Fast forward three and a half years later. Sitting in a theater during the second twelve-hour day of tech in which I was doing jack shit. While facebook stalking (like I do) I began looking at a friend’s profile who was off teaching English to little French kids while living it up in the city of love. Commence google search: aupair. After an hour of looking at families in France, Spain, and Italy, I was called to actually do something at tech hell and my aupair dreams were set aside.
Spring Break 2009 – A moment that fills most students with excitement as well as their inner party animal. For me there was just one thing hindering that rush of adrenaline – I was about to graduate from a four year university, (having already taken five years,) and still had no idea what I was doing with my life. As a drama major I had decided that moving to New York, living in LA, or even attempting to make a living as a “working actor,” was not for me. And as they say: those who can’t, teach. Enter my eight year plan – not, five, and not ten, but eight.
My eight-year plan was simple and included all the basics. Graduate, take a year off, get a teaching credential, go to grad school, get a career, get a husband, have a kid or two, get a dog and be happy for the rest of my life. Only problem (yes I truly believed there was only one) – what was I going to do in that year off? The beginning of the plan to solve my life was completely...well...unplanned!
I decided to sit down with my dad and discuss what I had told no one about before – how would he feel if I left for a year and traveled 5000 miles away to live with a family I had never met? Reason #582 why I love my dad - “Do it.
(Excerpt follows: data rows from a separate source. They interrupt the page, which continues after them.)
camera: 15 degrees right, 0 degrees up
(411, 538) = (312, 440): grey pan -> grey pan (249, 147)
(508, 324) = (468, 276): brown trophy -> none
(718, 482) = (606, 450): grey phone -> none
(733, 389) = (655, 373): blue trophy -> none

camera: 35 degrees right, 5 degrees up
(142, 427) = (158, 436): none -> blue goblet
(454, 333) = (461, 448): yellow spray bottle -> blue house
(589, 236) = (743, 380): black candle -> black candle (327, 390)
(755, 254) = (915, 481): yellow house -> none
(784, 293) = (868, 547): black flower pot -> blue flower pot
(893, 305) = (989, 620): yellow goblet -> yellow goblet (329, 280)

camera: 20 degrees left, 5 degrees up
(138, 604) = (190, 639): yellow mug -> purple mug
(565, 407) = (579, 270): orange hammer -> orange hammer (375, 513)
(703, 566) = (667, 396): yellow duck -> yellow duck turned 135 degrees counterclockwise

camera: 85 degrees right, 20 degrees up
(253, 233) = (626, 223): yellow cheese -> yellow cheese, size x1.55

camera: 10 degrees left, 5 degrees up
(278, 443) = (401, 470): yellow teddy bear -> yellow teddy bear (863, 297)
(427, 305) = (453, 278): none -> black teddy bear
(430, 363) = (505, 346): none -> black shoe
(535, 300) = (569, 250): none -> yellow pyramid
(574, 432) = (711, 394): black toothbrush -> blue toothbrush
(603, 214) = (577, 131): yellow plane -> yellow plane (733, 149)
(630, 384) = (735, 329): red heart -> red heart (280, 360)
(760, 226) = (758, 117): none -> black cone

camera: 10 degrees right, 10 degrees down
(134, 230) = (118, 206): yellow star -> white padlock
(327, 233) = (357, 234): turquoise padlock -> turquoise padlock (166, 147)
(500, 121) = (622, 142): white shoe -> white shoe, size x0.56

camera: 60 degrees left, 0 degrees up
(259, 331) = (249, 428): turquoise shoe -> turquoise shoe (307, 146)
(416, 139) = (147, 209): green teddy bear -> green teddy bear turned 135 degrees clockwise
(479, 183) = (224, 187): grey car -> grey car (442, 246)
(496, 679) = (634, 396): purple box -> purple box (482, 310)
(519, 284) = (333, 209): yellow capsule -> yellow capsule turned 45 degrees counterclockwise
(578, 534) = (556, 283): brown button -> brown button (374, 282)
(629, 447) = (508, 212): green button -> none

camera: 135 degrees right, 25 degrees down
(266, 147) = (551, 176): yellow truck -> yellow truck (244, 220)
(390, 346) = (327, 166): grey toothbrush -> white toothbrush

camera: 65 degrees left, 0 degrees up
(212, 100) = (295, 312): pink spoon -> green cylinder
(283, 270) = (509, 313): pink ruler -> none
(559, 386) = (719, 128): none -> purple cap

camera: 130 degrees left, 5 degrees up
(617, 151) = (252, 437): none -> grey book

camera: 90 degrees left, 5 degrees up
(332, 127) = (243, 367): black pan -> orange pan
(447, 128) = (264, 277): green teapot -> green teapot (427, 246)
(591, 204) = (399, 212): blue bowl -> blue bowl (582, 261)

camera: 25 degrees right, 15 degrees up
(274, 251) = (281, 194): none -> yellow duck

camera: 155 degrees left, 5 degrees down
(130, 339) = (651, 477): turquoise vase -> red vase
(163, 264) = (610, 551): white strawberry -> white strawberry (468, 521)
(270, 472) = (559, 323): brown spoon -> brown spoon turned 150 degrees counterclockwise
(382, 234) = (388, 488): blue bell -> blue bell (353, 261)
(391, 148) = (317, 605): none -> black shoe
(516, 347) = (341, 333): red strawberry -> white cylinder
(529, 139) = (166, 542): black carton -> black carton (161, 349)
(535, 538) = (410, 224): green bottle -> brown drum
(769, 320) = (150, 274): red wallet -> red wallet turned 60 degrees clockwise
You’ve got nothing to hold you back and you’ll regret it if you don’t.”
I got serious about finding a family, registering with an AuPair sites, and actually researching visas. And soon I found a family. It’s weird to think that four years ago, without knowing it at the time, my year off was decided by a Swedish girl whose name I don’t remember, but whose shoes I still have.


  1. That is so amazing! What courage that must have taken!

  2. That is awesome! I wish I would've been that brave when I was your age.

  3. Fantastic post! this is a really great story! And your lucky to have such a cool supporting father. :0)

    Stopping by from sits.
    Anita Hamilton

  4. amazing!! my dad was very supportive when I said I wanted to be an exchange student. Iwill always be grateful to him for that!

  5. My family hosted a Japanese exchange student when I was about 6. I can't remember her name, but she always folded these wonderful origami cranes for my sister and I. Reading this really brought back some of those memories!

  6. What an awesome story! I really wish travel was stressed more to American kids & growing up it was something they desired to do. I think travel changes you so much & there's no education that can compare to it. I'm glad you took the plunge!

  7. Wow! What an amazing experience. Who knows just what random encounters will shape our lives in the future. Kudos to you for moving so far away to work in a different country and culture!